Под козырьком у парадной подпирали стену, не решаясь ни выйти мокнуть, ни вернуться домой под взрослый надзор, два малька лет семи; один прикинут был пофирменней, другой — поплоше. Быков замедлил шаги, прислушиваясь к их беседе — он любил слушать мальков, у них так причудливо и емко мешались фантазии и факты, что всегда теплело на душе. Но тут он сразу пожалел, что прислушался. «У нас „ауди“, — небрежно информировал фирменный, а другой отвечал уныло, сам сознавая свою неполноценность: „А у нас ''жигуль''“. — „Жигуль“ — говно, — констатировал фирменный со знанием дела и не без удовольствия, явно вынося не первый и не последний свой приговор. — Все русское — говно».
Добились своего ясноглазые борцы, угрюмо думал Быков, пока лифт натужно и тягуче возносился сквозь этажи.

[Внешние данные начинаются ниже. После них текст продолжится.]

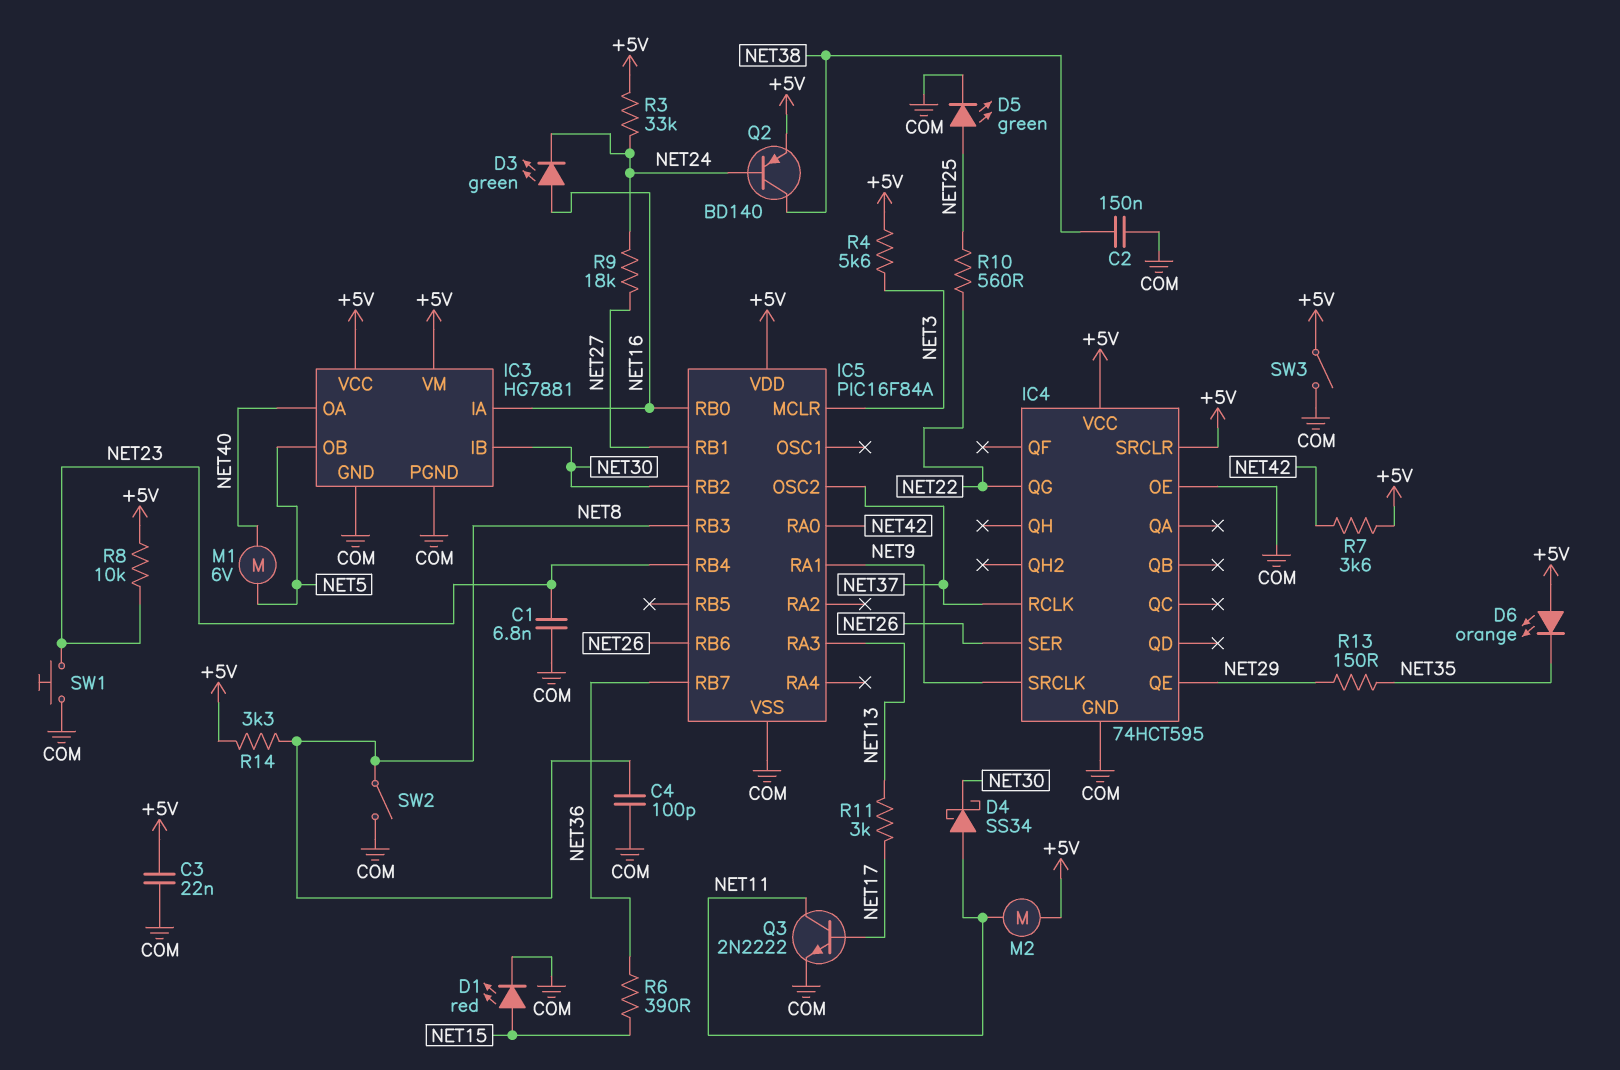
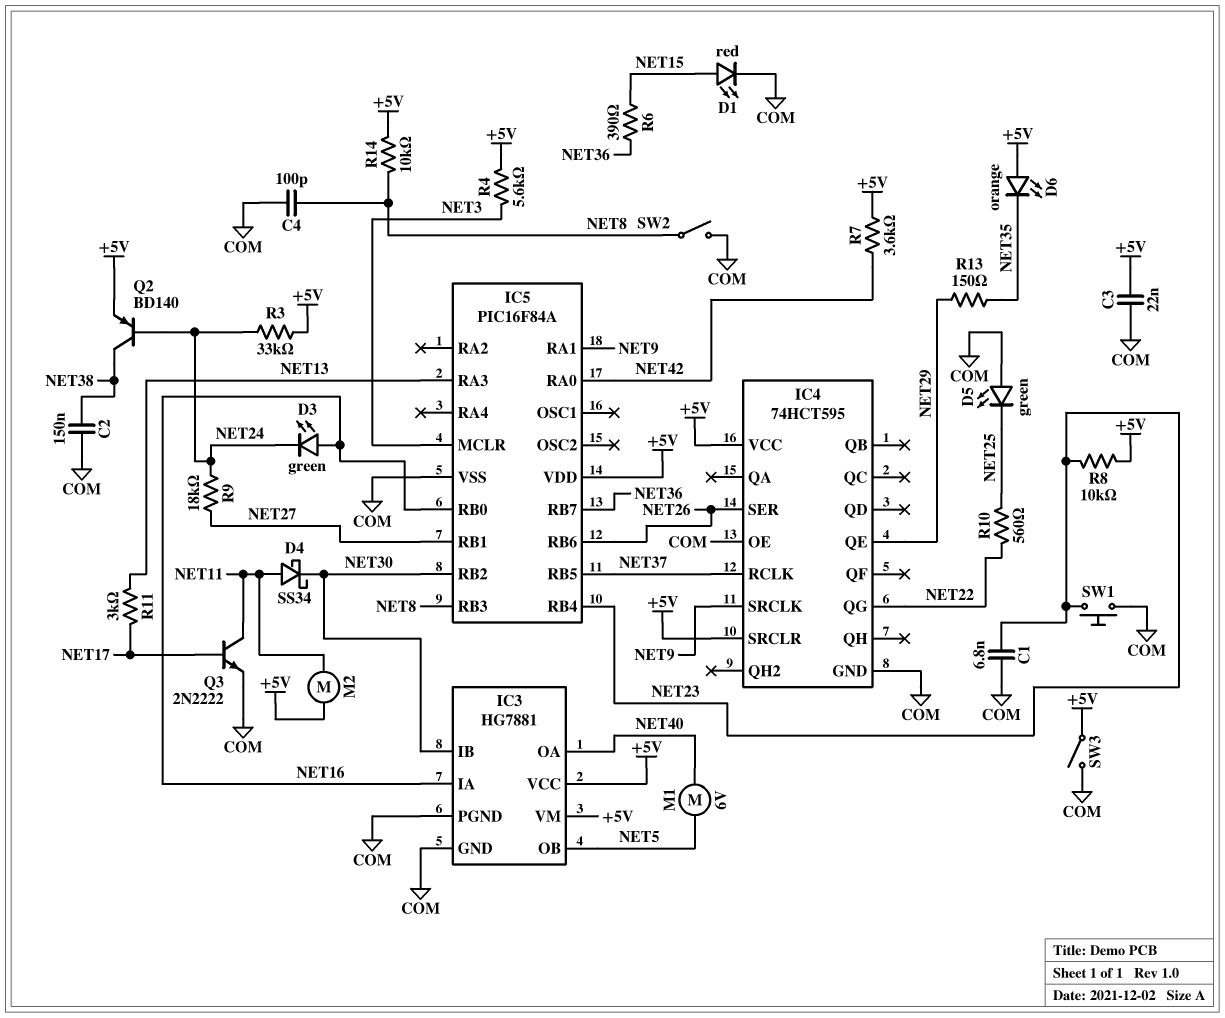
D5: LED green (A NET25, K COM) -> LED green (A COM, K NET25)
IC5 pin OSC2: NET37 -> none
IC5 pin RB5: none -> NET37
R14: 3.3k (+5V, NET8) -> 10k (+5V, NET8)

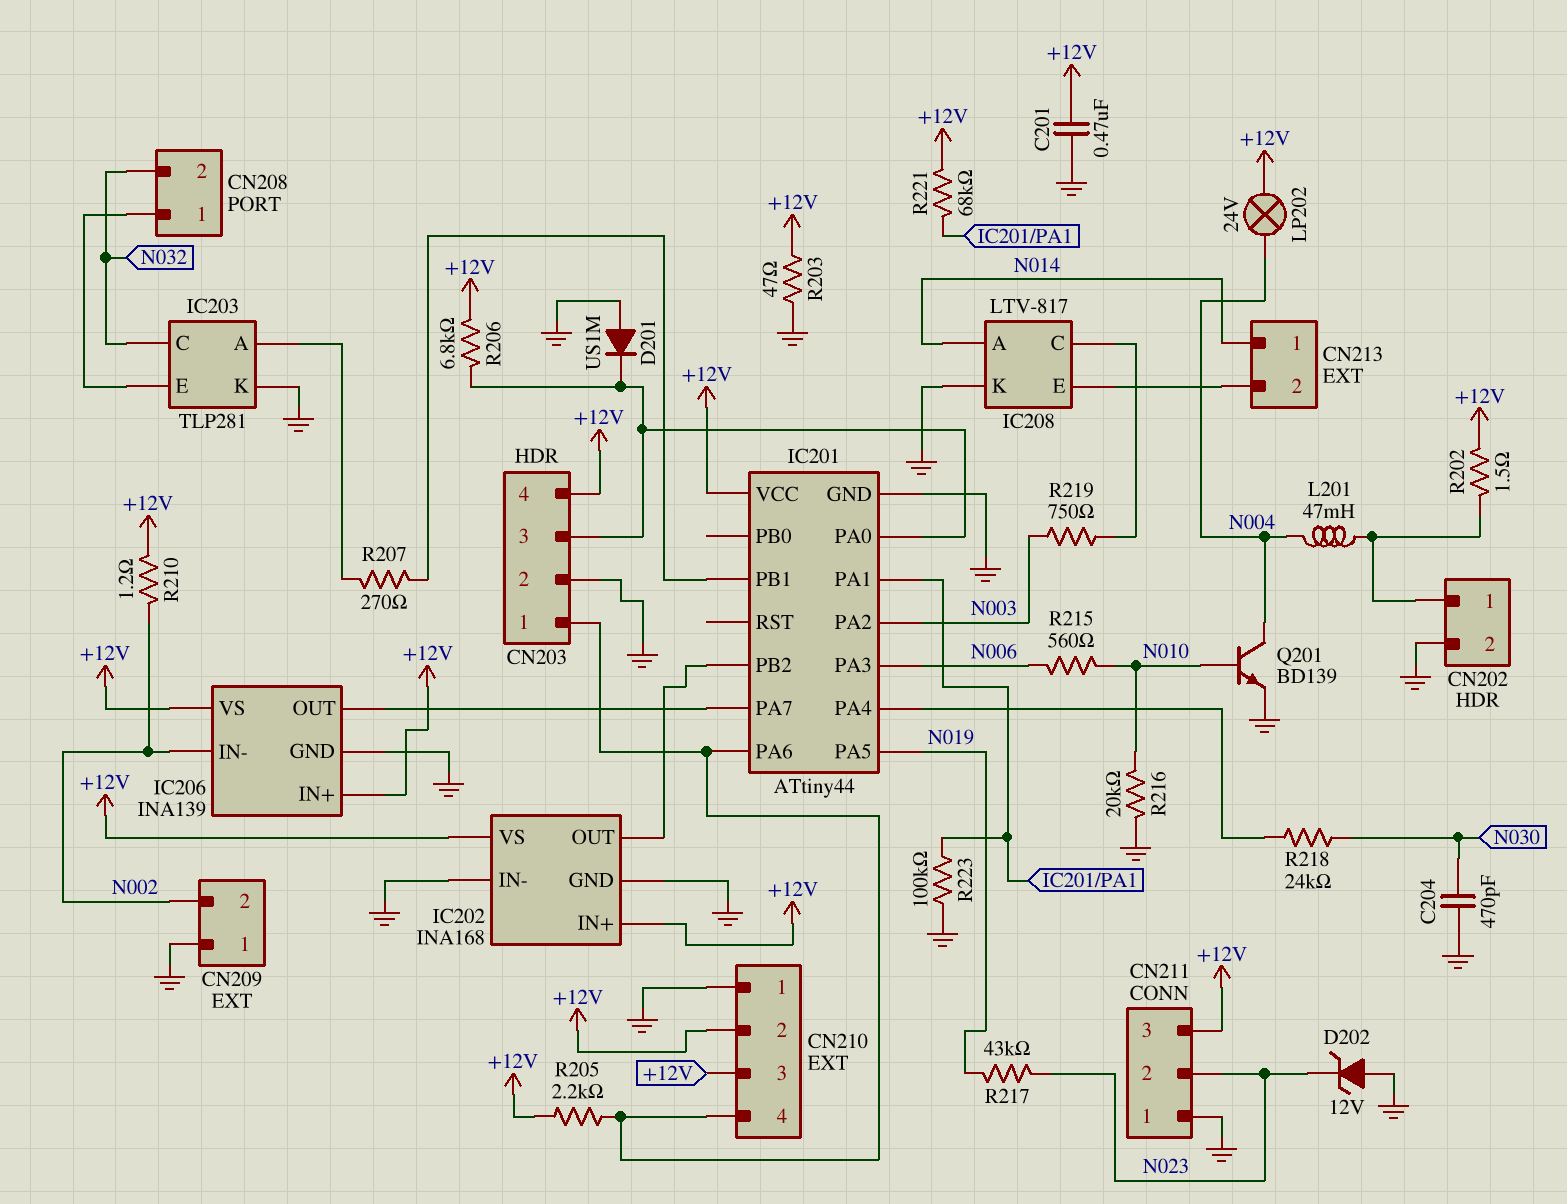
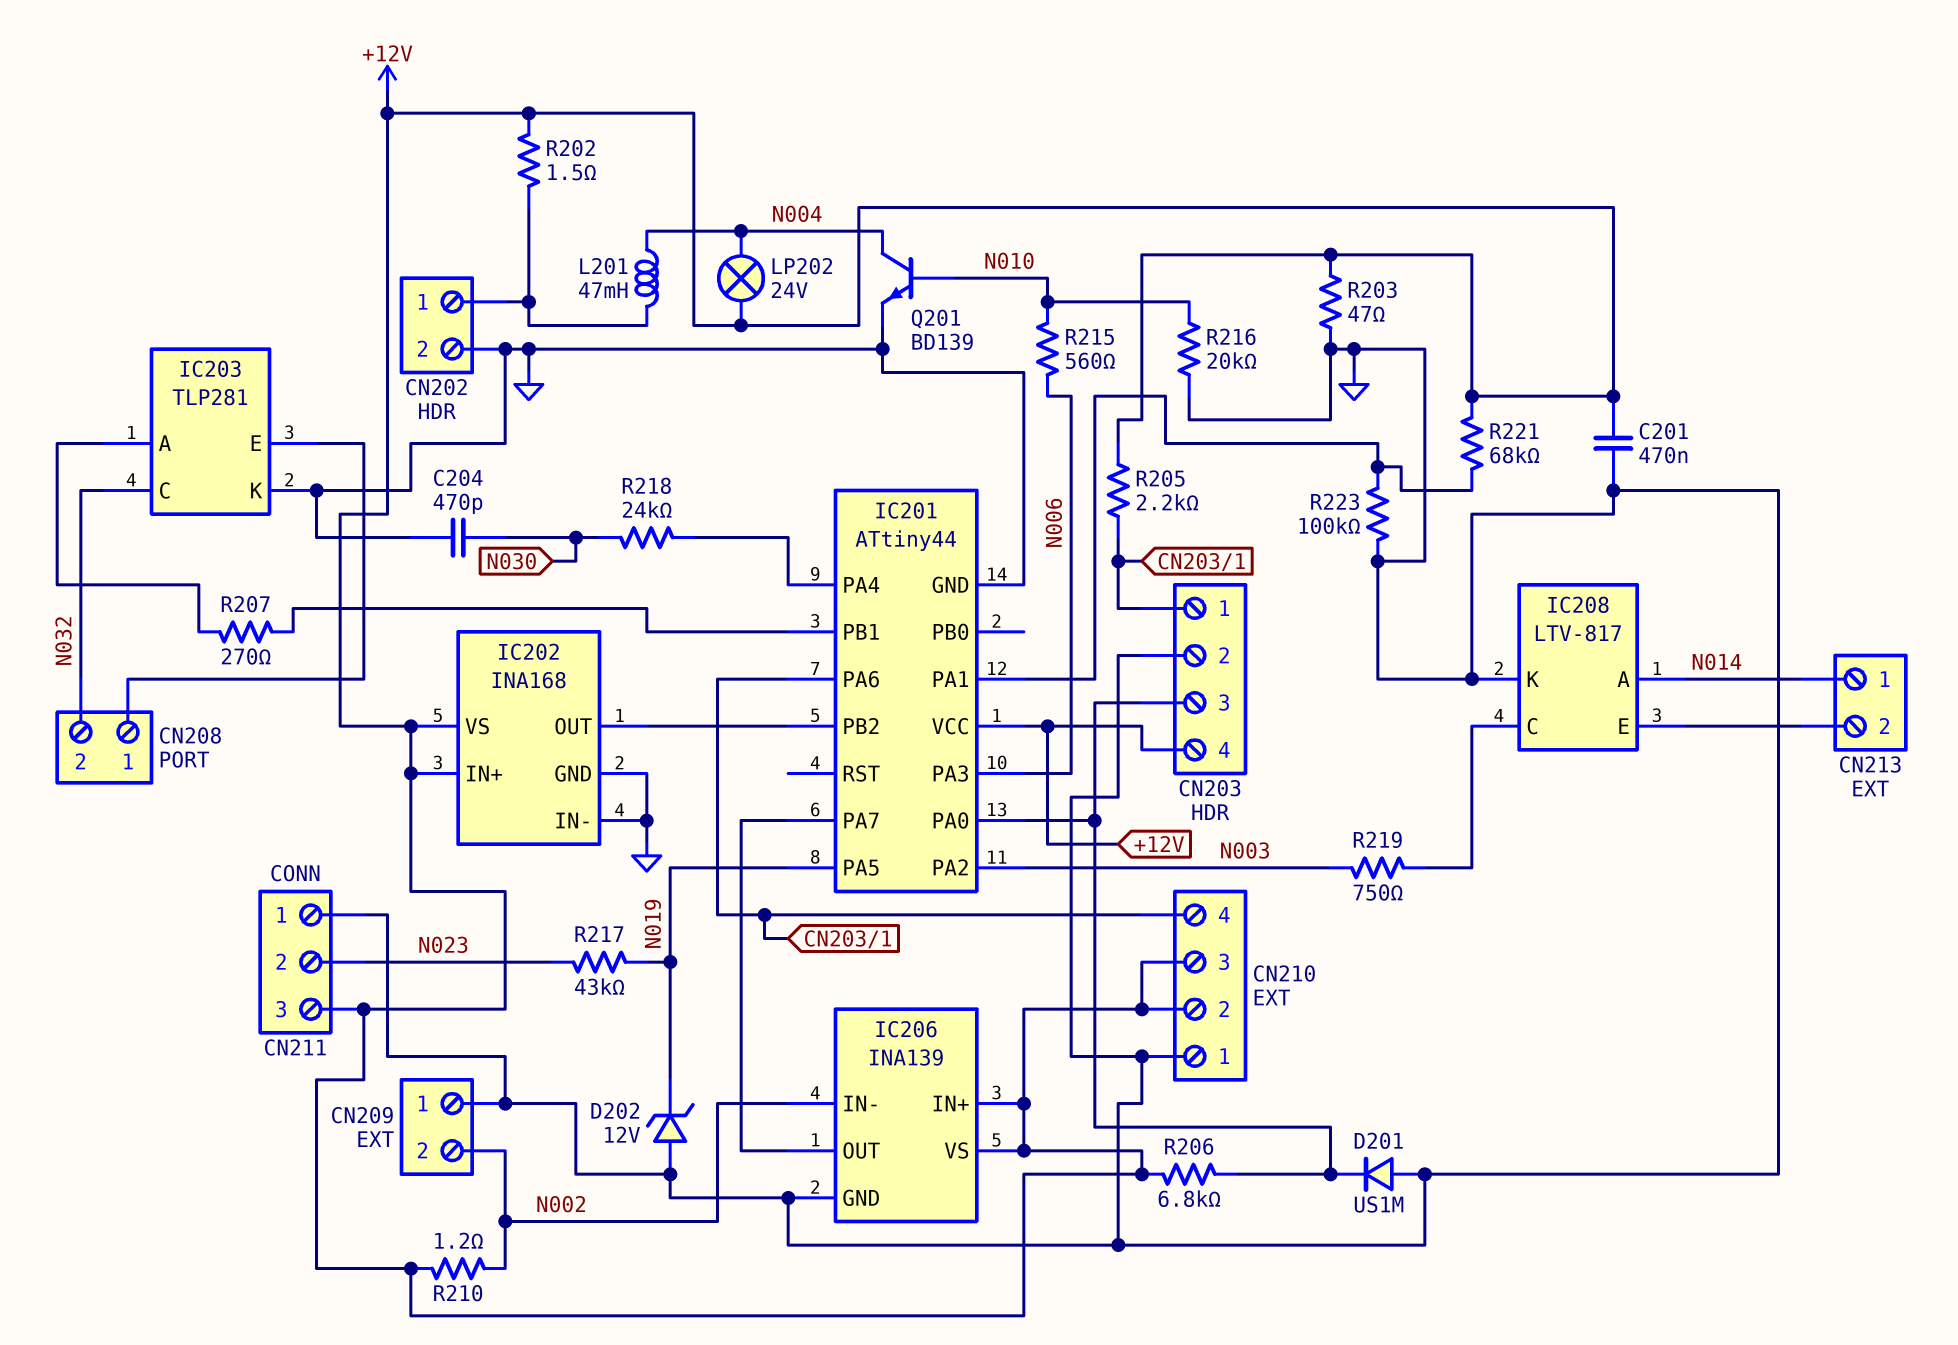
D202: zener 12V (A GND, K N023) -> zener 12V (A GND, K N019)

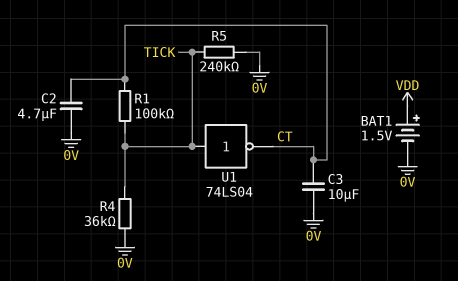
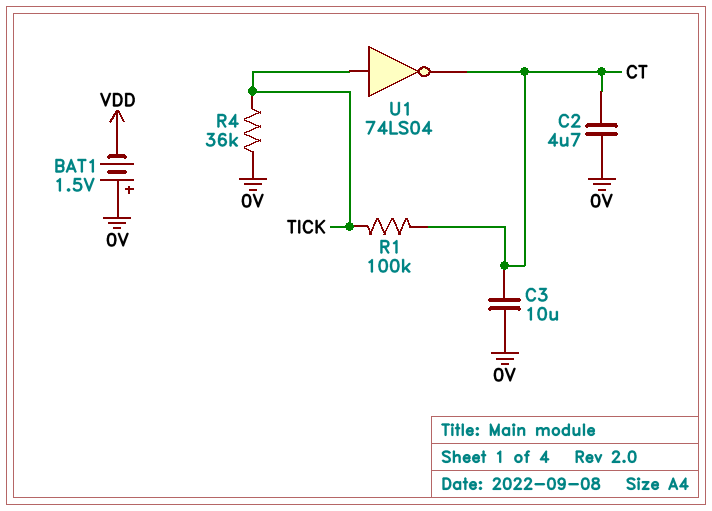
BAT1: 1.5V (plus VDD, minus 0V) -> 1.5V (plus 0V, minus VDD)
R5: 240k (0V, TICK) -> none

Впрочем, они не того добивались… хотя некоторые наверняка именно того, и ничего иного. На что может рассчитывать страна, в которой дети уже с молоком матери впитали убеждение, что живут в самом плохом, самом нелепом и уродливом краю! Им, если не смываться за кордон, только две дороги — тем, кто поспокойнее да попройдошливее, в предатели-продаватели: а ну, налетай с предоплатой, кому еще ломтик страны, где меня угораздило родиться с умом и талантом! А тем, кто поистеричнее — в умоисступленные крушители всего и вся, что отличается от взаправдашних — что греха таить — уродств, объявленных в порядке подсознательной психологической защиты идеалами.
И вот потом и те, и другие становятся, скажем, депутатами, встречаются в Думе и начинают долго и витиевато дискутировать перед телекамерами о целях и методах реформирования России…
В небольшой квартире тенькнул короткий звонок.
Сидевший перед компьютером хозяин досадливо шевельнул плечом. Он очень не любил отрываться от работы неизвестно зачем, как правило, по пустякам, — а сейчас он работал. Он терпеть не мог незваных гостей, а сейчас никого званого не ждал.
Шкодливо вскинулась мысль вообще не подходить к двери. Но показалось невежливо. Да и тот факт, что позвонили прямо с лестницы, требовал объяснения. Хозяин встал и, пошаркивая шлепанцами, неспешно двинулся в коридор. Замок скрежетнул, как всегда, потом лязгнул, как всегда — и дверь распахнулась.
Хозяин перестал дышать, и сердце его неприятно, как на чересчур раскачавшихся качелях, сорвалось вниз. На какое-то мгновение хозяину почудилось, что к нему пришел и, как ни в чем ни бывало, стоит сейчас в лестничной полутьме его умерший несколько лет назад старший брат.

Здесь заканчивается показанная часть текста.